Our job as search engine optimization experts is to make sure Google and other search engines can first find our content so that they can then understand it, index it, and rank it appropriately. When we have an excess of indexed pages, we are not being clear with how we want search engines to treat our pages. As a result, they take whatever action they deem best which sometimes translates to indexing more pages than needed.

Before you know it, you’re dealing with index bloat.

What Is The Index Bloat?

Put simply, index bloat is when you have too many low-quality pages on your site indexed in search engines.

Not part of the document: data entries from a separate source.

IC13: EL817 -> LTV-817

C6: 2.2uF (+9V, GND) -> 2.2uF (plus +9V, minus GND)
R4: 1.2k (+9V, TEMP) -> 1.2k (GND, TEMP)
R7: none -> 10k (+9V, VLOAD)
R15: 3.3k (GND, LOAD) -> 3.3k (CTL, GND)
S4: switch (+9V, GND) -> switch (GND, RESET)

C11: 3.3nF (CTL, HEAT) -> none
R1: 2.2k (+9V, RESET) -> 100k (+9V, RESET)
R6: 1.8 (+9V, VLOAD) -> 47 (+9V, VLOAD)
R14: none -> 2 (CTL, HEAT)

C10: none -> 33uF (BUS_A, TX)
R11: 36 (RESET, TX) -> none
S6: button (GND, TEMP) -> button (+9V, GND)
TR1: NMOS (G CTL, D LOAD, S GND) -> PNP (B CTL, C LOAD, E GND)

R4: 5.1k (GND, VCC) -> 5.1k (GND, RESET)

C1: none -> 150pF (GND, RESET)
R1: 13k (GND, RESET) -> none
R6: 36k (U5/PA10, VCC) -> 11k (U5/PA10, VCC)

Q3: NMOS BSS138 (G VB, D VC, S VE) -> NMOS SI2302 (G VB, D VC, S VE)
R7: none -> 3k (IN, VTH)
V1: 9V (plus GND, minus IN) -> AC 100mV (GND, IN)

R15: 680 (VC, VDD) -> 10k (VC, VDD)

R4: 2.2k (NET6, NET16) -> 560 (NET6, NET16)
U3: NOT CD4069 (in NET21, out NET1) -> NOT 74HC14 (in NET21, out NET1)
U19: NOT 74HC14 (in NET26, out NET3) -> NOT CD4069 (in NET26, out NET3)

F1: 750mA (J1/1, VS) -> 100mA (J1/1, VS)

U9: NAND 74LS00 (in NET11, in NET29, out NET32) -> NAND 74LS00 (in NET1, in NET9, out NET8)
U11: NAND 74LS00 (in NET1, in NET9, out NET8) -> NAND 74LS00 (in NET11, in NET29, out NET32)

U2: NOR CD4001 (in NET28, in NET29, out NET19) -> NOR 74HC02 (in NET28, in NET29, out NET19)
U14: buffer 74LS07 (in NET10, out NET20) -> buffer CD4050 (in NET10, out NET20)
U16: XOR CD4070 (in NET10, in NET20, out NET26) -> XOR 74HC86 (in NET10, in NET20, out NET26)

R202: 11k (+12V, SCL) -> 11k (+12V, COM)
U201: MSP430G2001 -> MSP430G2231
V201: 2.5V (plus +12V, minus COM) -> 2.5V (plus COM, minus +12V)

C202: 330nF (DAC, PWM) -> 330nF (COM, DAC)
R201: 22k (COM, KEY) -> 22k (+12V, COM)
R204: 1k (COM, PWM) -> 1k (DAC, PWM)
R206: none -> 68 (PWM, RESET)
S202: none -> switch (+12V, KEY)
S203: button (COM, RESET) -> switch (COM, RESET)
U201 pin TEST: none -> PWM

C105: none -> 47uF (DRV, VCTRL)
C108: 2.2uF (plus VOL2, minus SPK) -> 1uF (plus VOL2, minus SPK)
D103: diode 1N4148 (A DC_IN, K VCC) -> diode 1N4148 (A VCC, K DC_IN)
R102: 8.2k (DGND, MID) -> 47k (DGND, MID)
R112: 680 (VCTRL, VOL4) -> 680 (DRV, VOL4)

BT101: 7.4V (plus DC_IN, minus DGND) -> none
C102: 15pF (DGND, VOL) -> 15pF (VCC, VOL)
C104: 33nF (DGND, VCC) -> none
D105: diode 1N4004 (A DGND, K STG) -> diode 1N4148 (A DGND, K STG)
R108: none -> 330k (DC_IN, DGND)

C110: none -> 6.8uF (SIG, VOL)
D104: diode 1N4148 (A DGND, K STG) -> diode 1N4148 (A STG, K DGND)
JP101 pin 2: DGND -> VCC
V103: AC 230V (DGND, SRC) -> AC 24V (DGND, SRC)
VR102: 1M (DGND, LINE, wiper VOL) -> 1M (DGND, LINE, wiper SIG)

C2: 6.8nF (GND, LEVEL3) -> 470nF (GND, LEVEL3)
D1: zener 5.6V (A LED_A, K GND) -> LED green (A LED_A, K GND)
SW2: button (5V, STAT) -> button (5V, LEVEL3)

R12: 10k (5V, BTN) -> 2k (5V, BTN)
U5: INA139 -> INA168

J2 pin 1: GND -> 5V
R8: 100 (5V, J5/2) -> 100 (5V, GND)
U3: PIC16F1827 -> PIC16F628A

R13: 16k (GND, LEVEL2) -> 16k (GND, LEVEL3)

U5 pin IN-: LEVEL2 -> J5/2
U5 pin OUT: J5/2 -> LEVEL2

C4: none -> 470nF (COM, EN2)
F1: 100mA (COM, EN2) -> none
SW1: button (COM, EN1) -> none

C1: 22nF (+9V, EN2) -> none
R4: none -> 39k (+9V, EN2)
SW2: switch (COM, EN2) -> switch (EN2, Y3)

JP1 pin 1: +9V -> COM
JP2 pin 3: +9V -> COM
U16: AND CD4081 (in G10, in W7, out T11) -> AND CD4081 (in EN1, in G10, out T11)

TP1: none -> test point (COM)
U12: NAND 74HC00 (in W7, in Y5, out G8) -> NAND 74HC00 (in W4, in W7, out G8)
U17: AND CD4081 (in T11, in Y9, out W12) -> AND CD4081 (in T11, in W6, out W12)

Similar to bloating in the human digestive system (disclaimer: I’m not a doctor), the result of processing this excess content can be seen in search engines indices when their information retrieval process becomes less efficient.

Index bloat can even make your life difficult without you knowing it. In this puffy and uncomfortable situation, Google has to go through much more content than necessary (most of the times low-quality and internal duplicate content) before they can get to the pages you want them to index.

Think of it this way: Google visits your XML sitemap to find 5,000 pages, then crawls all your pages and finds even more of them via internal linking, and ultimately decides to index 30,000 URLs. This comes out to an indexation excess of approximately 500% or even more.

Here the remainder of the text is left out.